İmkân lezzetin katili midir?
Rabbimin bahşettiği ömür süresinde, ‘imkânı olmak’la ‘lezzet alma’nın ters orantılı olduğu kanaati hakim oldu bende...
Bunu, en çarpıcı ve hakiki haliyle; Erbakan Hoca’nın 13 Mayıs 1976’da, İslam Ülkeleri temsilcilerine Topkapı Sarayı’nda verdiği akşam yemeği davetinde yaşamıştım...
O ılık bahar akşamı, sarayın Boğaz’a ve Marmara›ya bakan teras bahçesinde açık büfe masalar kurulmuştu. Masaların üzerlerinde bir tek kuş sütü eksikti. Hem Türk, hem de yabancı mutfakların en nadide yemek çeşitleri, bembeyaz örtülü upuzun masalarda resm-i geçit yapıyordu..

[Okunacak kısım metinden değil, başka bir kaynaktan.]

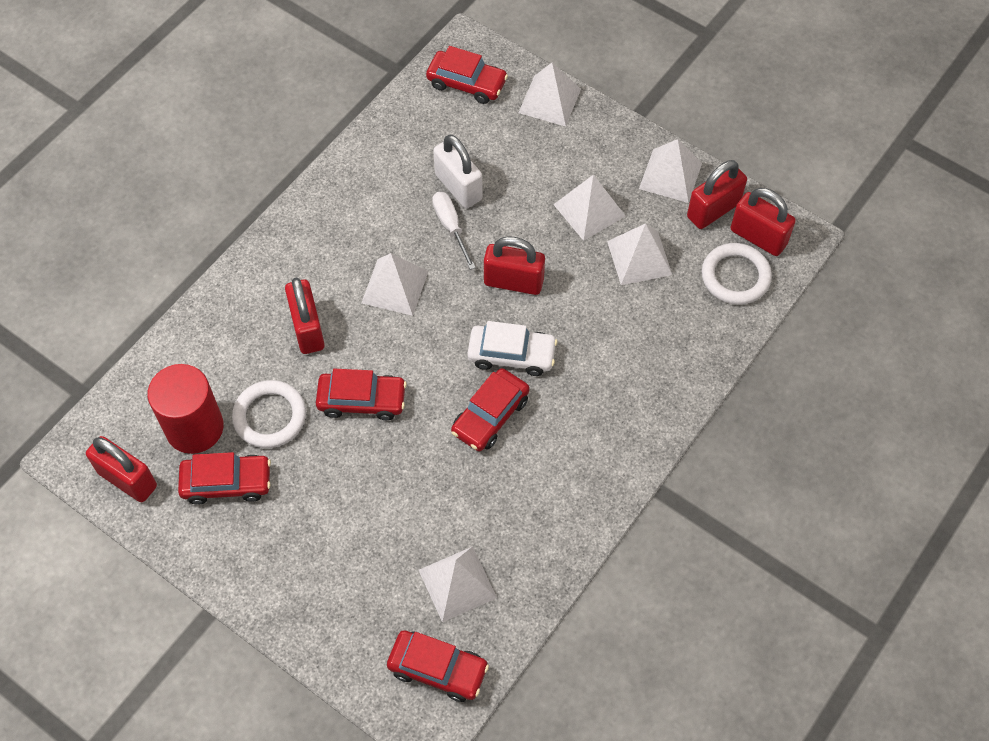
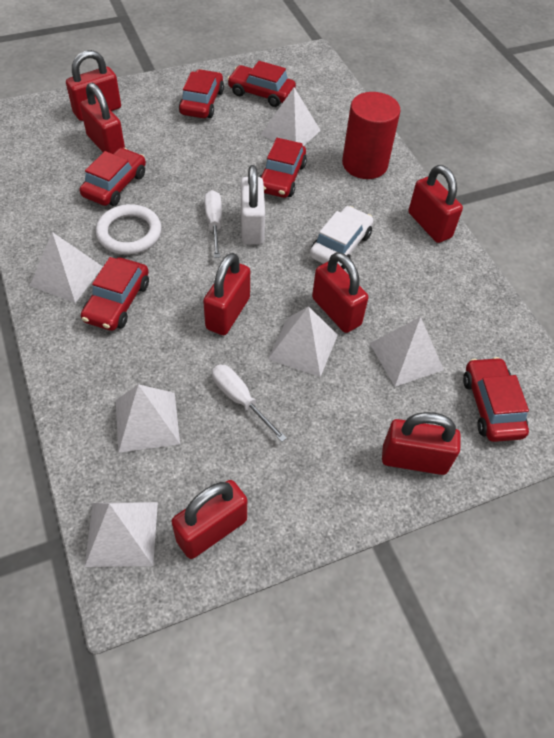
red car: 5 -> 6
red padlock: 5 -> 7
white ring: 2 -> 1
white screwdriver: 1 -> 2

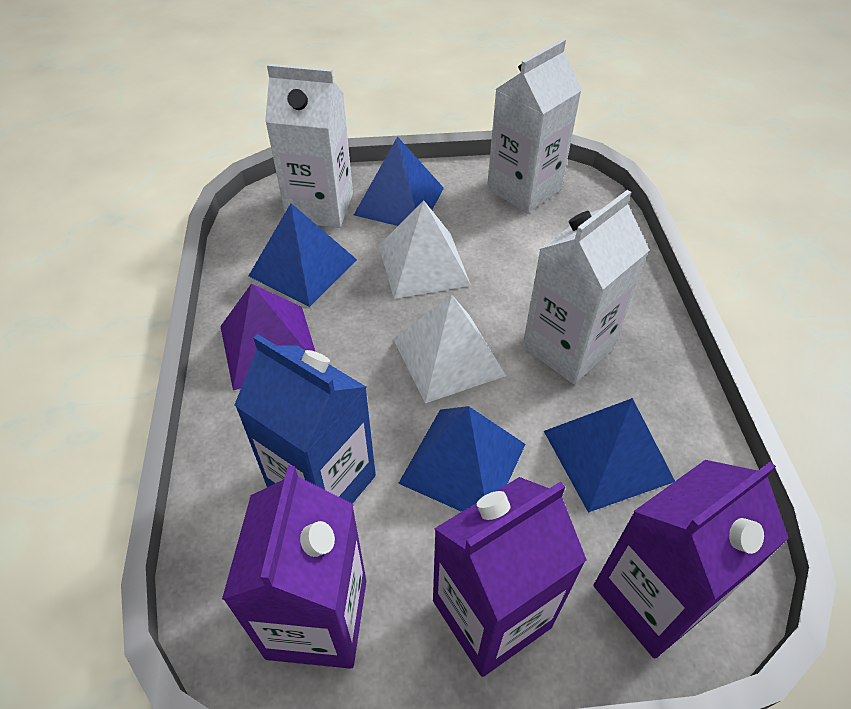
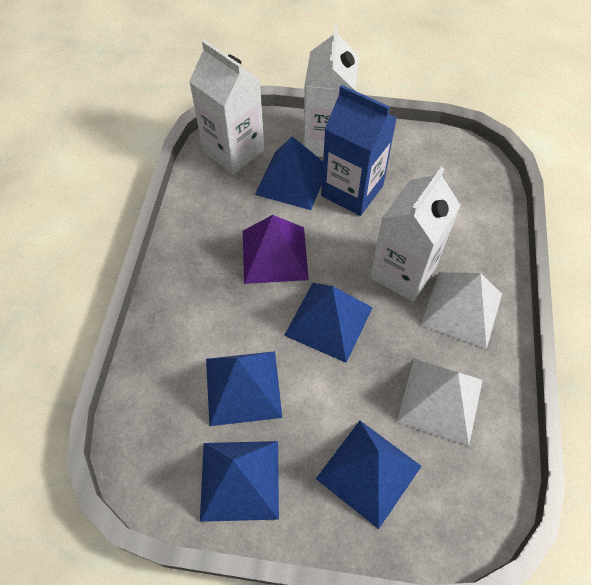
blue pyramid: 4 -> 5
purple carton: 3 -> 0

“Buyurun” davetiyle birlikte, tabağını kapıp, masadaki zenginliğe aşk ile şevk ile savlet eden kerli ferli davetlilere ve devletlilere gözüm dalmıştı.. Aynı mücahedeyi, az ötede parmaklıklara yaslanıp, buruk bir tebessümle izleyen Atilla(Özdür) ağabeyi fark ettim. O da birinci sınıf kalitede ve son derece lezzetli olduğunu tahmin ettiğim yemeklerin, göz açıp kapayana kadar, silinip süpürülmesini izliyordu...
Önümde uzanan lâcivert boğaz manzarasına gözlerimi kapatıp, iyod kokan esintiden derin bir nefes aldım.. O anda da kendimi 1970’de buldum...
Genzimde, tekerleklerin havalandırdığı toprak kokusu, direksiyonda Muammer Amca (Salih Mirzabeyoğlu’nun babası, Kumandan lâkaplı Şerif Muammer Erdiş) ...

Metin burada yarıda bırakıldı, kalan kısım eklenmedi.